I didn't mean to make it sound like markets are going to collapse. What I'm positive about is that central banks *fooled investors* into buying at higher prices than they otherwise would have ... that can lead to under-performance going forward, but doesn't necessarily mean we'll get a collapse or anything too dramatic.

The central banks just have way too much control of all financial markets right now. This is what I observed in 2009, and I didn't like it. How do I know I'm buying at fair prices, when central banks manipulate the market so much? How am I supposed to believe that natural market forces are at play, when the S&P 500 directly correlates with the size of the Fed balance sheet?


----------



## tygrus (Mar 13, 2012)

A lot of disbeleif is suspended for people to really like stocks. I keep them under 10% of my portfolio. Never more.

I mean here you have traders, central banks, currency, debt, QE and HFT and who knows what else working behind the scenes playing with your money - up and down, then down then up then who knows.

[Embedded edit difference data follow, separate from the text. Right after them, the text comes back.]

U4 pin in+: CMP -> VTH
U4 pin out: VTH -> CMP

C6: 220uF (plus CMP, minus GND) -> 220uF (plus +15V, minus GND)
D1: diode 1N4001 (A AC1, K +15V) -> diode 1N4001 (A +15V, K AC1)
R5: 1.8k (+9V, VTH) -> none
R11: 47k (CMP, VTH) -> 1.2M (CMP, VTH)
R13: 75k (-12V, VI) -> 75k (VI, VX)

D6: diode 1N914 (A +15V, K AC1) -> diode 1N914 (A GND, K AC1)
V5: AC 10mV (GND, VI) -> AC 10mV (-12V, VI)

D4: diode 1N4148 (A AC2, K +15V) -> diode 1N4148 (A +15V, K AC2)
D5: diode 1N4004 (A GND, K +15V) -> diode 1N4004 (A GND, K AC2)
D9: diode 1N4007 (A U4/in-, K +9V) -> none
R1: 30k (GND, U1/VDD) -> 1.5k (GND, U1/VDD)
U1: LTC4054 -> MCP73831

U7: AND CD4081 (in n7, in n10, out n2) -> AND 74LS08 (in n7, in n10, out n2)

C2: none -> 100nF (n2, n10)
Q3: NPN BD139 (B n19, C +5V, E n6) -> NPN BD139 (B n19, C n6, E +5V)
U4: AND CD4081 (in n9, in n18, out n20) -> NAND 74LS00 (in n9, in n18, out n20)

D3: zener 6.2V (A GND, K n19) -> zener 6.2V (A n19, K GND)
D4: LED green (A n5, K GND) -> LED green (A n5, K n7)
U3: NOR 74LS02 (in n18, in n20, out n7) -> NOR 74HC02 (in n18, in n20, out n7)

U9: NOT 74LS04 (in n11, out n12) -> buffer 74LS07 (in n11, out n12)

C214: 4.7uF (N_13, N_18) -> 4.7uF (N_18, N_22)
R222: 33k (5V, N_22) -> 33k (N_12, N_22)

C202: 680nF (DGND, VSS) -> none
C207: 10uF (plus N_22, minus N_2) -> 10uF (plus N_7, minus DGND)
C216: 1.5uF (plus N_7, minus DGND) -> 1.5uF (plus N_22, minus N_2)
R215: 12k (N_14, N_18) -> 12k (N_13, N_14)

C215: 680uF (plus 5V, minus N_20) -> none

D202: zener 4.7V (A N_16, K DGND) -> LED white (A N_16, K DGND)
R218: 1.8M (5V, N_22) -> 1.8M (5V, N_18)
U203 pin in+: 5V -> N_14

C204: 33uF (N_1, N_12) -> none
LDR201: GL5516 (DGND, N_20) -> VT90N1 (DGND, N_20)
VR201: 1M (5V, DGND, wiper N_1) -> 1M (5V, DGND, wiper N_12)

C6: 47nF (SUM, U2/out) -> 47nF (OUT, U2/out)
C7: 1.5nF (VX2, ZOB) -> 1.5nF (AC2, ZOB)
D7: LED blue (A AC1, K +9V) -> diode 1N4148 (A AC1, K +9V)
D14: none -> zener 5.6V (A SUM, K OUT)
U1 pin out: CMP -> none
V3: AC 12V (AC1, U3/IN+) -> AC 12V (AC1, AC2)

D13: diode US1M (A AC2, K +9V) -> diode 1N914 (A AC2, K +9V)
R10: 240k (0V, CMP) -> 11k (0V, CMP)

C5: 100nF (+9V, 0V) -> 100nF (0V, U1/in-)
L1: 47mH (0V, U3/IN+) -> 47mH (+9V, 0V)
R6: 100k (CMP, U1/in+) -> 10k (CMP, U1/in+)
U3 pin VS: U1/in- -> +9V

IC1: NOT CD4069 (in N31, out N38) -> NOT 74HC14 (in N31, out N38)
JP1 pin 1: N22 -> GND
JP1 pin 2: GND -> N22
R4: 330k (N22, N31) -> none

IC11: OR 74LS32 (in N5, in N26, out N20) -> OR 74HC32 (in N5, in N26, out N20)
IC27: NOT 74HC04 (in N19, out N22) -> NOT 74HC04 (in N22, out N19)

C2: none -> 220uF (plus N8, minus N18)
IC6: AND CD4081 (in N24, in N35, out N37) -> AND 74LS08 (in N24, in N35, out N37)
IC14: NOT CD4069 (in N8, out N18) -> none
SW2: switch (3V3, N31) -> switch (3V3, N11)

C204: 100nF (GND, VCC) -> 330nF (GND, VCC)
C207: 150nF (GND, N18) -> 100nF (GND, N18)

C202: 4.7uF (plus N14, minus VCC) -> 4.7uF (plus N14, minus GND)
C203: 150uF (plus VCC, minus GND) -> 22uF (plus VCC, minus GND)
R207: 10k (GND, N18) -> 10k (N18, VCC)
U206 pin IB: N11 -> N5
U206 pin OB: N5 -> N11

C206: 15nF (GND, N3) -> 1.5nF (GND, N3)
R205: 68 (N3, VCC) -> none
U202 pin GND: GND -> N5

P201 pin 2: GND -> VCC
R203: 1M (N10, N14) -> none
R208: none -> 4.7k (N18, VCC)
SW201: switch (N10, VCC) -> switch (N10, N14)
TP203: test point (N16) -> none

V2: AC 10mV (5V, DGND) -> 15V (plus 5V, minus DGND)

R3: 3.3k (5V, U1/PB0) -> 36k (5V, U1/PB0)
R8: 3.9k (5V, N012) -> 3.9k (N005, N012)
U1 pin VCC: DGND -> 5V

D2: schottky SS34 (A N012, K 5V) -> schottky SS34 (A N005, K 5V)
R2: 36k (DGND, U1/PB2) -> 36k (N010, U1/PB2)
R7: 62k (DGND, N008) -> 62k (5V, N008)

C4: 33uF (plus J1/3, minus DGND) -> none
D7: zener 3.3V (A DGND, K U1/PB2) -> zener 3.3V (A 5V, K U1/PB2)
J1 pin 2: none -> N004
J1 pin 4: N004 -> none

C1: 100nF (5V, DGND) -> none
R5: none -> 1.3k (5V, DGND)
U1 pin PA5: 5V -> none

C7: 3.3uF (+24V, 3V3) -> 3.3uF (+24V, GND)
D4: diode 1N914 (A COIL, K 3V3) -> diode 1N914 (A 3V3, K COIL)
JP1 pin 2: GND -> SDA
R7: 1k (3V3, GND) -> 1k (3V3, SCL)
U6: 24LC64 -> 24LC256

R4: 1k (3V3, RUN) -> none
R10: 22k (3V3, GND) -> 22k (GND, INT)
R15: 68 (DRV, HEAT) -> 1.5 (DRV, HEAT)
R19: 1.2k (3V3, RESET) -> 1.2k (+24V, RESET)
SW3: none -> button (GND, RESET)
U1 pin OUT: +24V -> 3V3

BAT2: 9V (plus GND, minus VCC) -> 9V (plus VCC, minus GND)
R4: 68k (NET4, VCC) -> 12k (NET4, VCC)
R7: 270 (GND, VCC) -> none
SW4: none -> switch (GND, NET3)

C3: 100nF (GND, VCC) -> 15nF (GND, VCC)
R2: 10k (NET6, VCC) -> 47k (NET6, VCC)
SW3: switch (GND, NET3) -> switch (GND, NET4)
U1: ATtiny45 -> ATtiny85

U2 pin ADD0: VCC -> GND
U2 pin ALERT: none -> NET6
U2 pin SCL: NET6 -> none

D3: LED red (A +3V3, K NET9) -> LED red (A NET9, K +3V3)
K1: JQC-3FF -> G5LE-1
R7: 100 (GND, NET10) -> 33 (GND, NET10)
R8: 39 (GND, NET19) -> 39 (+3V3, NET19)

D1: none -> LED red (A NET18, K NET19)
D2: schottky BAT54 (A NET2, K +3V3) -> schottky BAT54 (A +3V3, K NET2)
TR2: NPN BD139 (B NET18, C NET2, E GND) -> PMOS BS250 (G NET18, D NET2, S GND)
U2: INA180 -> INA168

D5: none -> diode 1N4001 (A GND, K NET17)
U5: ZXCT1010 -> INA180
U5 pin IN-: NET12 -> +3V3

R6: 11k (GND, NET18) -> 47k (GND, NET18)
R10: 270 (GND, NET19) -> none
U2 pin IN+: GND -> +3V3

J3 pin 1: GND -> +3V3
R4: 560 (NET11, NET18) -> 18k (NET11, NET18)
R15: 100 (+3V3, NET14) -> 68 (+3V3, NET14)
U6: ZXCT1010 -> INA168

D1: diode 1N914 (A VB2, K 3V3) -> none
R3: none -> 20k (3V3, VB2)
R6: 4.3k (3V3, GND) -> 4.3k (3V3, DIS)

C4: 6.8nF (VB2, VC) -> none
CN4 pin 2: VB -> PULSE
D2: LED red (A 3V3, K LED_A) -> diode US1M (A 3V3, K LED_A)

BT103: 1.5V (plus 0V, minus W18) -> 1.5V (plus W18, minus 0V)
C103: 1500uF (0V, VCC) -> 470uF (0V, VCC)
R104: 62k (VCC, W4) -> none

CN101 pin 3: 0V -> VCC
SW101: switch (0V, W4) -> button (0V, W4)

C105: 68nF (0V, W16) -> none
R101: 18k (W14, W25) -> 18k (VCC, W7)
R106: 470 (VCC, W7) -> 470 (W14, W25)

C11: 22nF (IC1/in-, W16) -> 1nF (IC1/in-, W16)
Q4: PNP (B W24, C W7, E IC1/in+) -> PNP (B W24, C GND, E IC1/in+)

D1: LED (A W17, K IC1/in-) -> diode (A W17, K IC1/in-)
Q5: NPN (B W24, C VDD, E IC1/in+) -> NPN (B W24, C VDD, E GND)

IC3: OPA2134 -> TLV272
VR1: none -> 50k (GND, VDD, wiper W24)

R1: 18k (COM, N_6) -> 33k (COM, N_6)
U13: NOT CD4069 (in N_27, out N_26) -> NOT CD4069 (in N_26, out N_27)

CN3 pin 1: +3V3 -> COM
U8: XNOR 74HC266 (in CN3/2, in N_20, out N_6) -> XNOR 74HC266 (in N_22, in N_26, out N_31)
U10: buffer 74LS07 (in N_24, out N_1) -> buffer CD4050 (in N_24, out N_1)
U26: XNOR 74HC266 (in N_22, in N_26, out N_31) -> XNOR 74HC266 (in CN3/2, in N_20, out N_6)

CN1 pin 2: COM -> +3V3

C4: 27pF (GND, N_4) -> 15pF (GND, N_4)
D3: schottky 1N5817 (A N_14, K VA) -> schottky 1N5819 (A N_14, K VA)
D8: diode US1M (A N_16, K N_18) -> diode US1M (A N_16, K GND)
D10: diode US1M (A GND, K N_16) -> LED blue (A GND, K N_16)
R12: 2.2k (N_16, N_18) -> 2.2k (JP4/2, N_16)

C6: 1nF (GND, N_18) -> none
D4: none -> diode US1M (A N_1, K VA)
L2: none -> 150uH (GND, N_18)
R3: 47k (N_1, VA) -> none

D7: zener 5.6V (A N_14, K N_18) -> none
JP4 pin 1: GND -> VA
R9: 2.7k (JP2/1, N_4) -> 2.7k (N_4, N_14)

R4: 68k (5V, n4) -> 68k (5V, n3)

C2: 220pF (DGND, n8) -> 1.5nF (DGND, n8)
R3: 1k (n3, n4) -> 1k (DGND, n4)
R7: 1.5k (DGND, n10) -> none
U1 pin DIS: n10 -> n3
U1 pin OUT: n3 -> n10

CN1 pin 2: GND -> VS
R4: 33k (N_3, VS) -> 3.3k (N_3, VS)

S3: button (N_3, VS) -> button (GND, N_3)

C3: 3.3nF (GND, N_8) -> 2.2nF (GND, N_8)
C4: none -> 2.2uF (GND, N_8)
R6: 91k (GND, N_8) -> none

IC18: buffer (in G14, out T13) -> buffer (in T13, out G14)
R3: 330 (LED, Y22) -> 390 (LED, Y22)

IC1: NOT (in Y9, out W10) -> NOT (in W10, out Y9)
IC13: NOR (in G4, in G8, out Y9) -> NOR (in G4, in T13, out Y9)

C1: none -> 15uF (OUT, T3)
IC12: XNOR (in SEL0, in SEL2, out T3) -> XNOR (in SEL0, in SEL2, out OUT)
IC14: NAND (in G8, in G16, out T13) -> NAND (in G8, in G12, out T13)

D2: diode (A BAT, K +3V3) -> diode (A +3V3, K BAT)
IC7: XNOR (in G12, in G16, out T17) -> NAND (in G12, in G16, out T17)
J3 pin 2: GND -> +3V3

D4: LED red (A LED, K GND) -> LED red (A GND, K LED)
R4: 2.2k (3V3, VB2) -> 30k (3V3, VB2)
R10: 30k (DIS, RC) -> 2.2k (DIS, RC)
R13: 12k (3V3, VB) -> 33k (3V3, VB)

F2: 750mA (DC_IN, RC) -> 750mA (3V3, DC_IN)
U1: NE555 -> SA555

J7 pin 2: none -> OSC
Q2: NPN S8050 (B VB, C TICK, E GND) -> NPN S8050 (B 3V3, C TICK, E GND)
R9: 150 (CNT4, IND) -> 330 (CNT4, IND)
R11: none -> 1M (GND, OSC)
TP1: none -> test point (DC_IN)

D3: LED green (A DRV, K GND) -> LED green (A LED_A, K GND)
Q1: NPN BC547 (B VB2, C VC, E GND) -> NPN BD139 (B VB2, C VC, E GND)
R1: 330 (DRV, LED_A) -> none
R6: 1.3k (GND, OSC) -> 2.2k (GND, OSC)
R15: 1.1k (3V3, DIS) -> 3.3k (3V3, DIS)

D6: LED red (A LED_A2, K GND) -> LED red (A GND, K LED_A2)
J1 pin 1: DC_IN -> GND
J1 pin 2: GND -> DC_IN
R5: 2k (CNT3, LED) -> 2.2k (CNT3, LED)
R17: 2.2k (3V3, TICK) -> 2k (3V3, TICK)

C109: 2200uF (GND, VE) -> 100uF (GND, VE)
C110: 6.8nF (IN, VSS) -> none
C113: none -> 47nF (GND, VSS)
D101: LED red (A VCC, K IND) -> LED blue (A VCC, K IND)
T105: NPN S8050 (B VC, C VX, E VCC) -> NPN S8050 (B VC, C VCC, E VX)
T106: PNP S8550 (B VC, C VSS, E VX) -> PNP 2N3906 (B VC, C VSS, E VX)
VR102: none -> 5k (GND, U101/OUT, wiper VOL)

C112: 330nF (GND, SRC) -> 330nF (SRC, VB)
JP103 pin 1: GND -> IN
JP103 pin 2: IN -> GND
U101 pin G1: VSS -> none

Would you accept that with any other source of income you have. Say I decided to do something that would lower your property values by 10% for a few years. Or I do something to prevent you from getting your full wage at work for a few years. If that happened people would be crying bloody murder. But when there are massive unforeseen corrections either natural or instigated, people are all ok with it.


----------



## TomB19 (Sep 24, 2015)

Pluto said:


> If I had to guess, it would be China fabricating its GDP numbers, and people complacently buying into the don't worry be happy scenario.


You do not have to go overseas to find significant corruption.

Every time the US government changes how they calculate something, it's another chapter of a fairy tale. Canada has had plenty of brushes with dishonesty, also.


----------



## dogcom (May 23, 2009)

Tomb19 you nailed it the US government or central bank is always moving the goal posts. Unemployment goalposts are always being moved because if the rate really was 5 percent or whatever then the economy would be booming.

Gold is kept under control so people don't lose confidence in the US dollar and bonds. Today gold miners are getting nailed which is a signal that manipulators intend to smash gold tomorrow. There is a Fed meeting next week so some sort of scam is being set up for this in the gold market. I am thinking a smash tomorrow followed by a rally into the Fed meeting next week and then a follow up smash after the meeting into month end. 

I am hearing that things are coming apart right now and look for individual names being mentioned as to when it will be really noticeable like an AIG.

Look for big false flags as we get closer to things coming apart.


----------



## Eder (Feb 16, 2011)

Thank god we had people with a brain like Bernanke that actually studied history and knew what to do to prevent a dirty thirties type of depression. It has been trendy by the herd to criticize his actions though.


----------



## james4beach (Nov 15, 2012)

Eder, he doesn't know what to do. Bernanke just has a theory on how to prevent a depression.

Economists and historians all acknowledge that what Bernanke tried is completely experimental. This level of market intervention has never been tried before in history, and we are now living Bernanke's grand experiment. Let's see how the experiment plays out.


----------



## Rusty O'Toole (Feb 1, 2012)

- China
-Japan
- Consumer credit and car loans
-Student loans
-Hugely overpriced fashionable tech stocks

All disasters waiting to happen and more economies teetering on the brink everywhere you look.


----------



## tygrus (Mar 13, 2012)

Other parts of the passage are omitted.